Since documentation fixing this issue was not found, the next approach was adding the label manually. This also assist the process of adding the value next to the metric.

In [45]:
# Demand label
label1 = alt.Chart({"values": 
                    [{"text":  ['34K DEMAND']}]
                    }
                    ).mark_text(size = 10, 
                                align = "left", 
                                dx = 160, dy = -15, 
                                color = '#1f77b4' # Color it blue
                                ).encode(text = "text:N")

# Capacity label
label2 = alt.Chart({"values": 
                    [{"text":  ['24K CAPACITY']}]
                    }
                    ).mark_text(size = 10, 
                                align = "left", 
                                dx = 160, dy = 25, 
                                color = '#1f77b4', # Color it blue
                                fontWeight = 'bold'
                                ).encode(text = "text:N")
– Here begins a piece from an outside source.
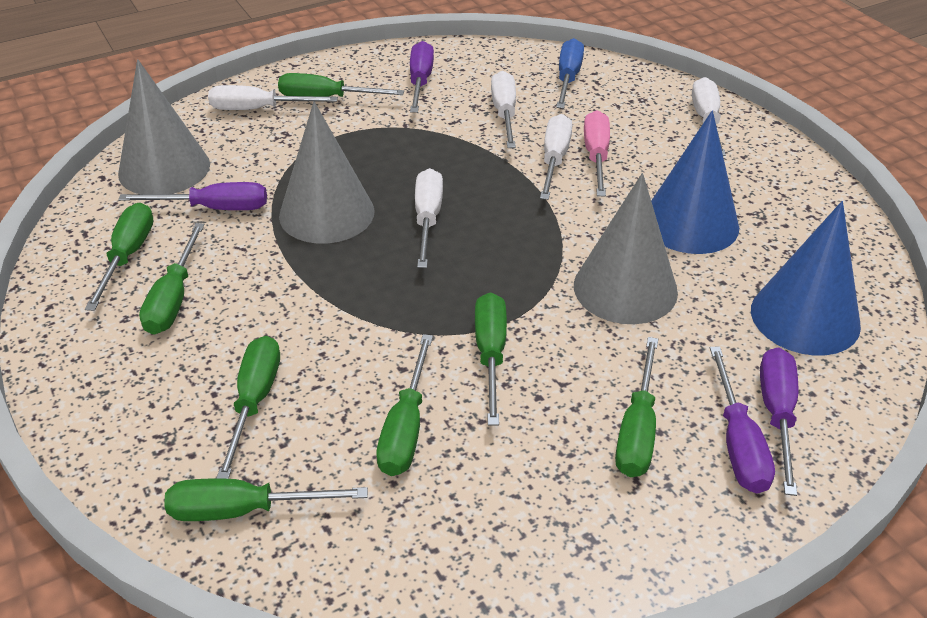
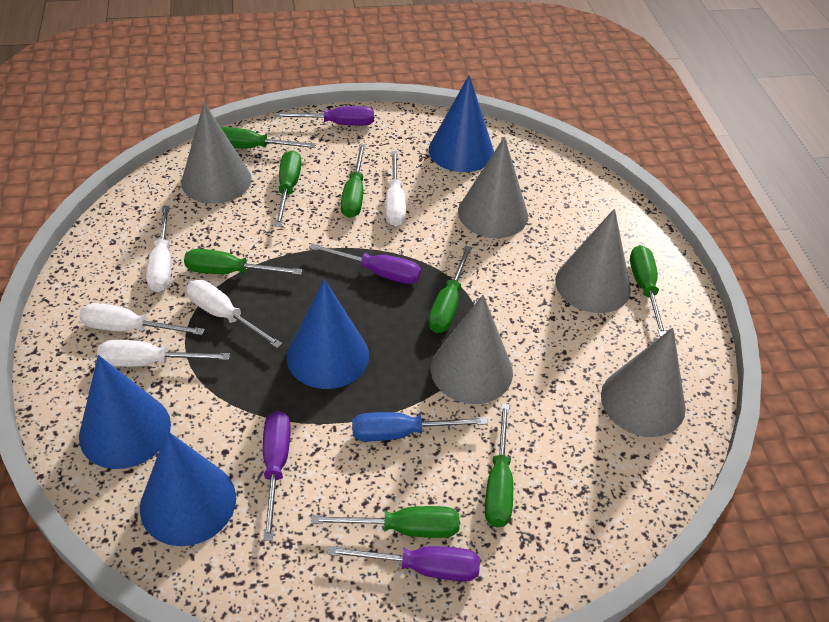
blue cone: 2 -> 4
grey cone: 3 -> 5
pink screwdriver: 1 -> 0

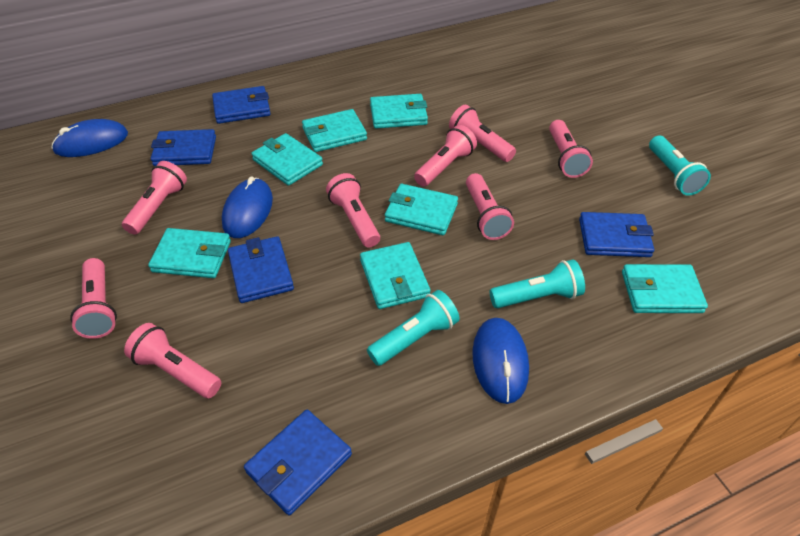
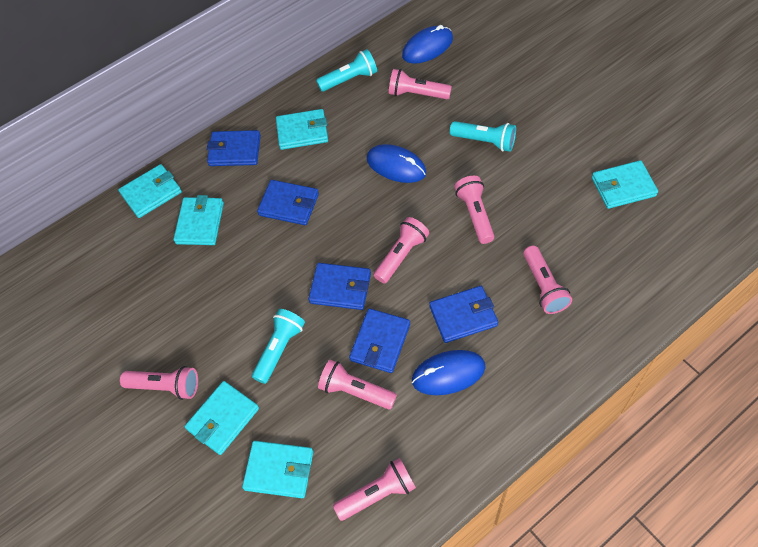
pink flashlight: 8 -> 7
turquoise wallet: 7 -> 6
line_final = line + label1 +  label2
line_final.configure_view(stroke = None)

Visualization as depicted in the book:

![Alt text](./Images/2_4b.png)

#### Overlapping bars

The author now explores overlapping bars, wherein two bar graphs are positioned on top of each other, sharing the same axis. The Capacity data is displayed with transparency to prevent any potential confusion that might arise with a stacked bar chart. 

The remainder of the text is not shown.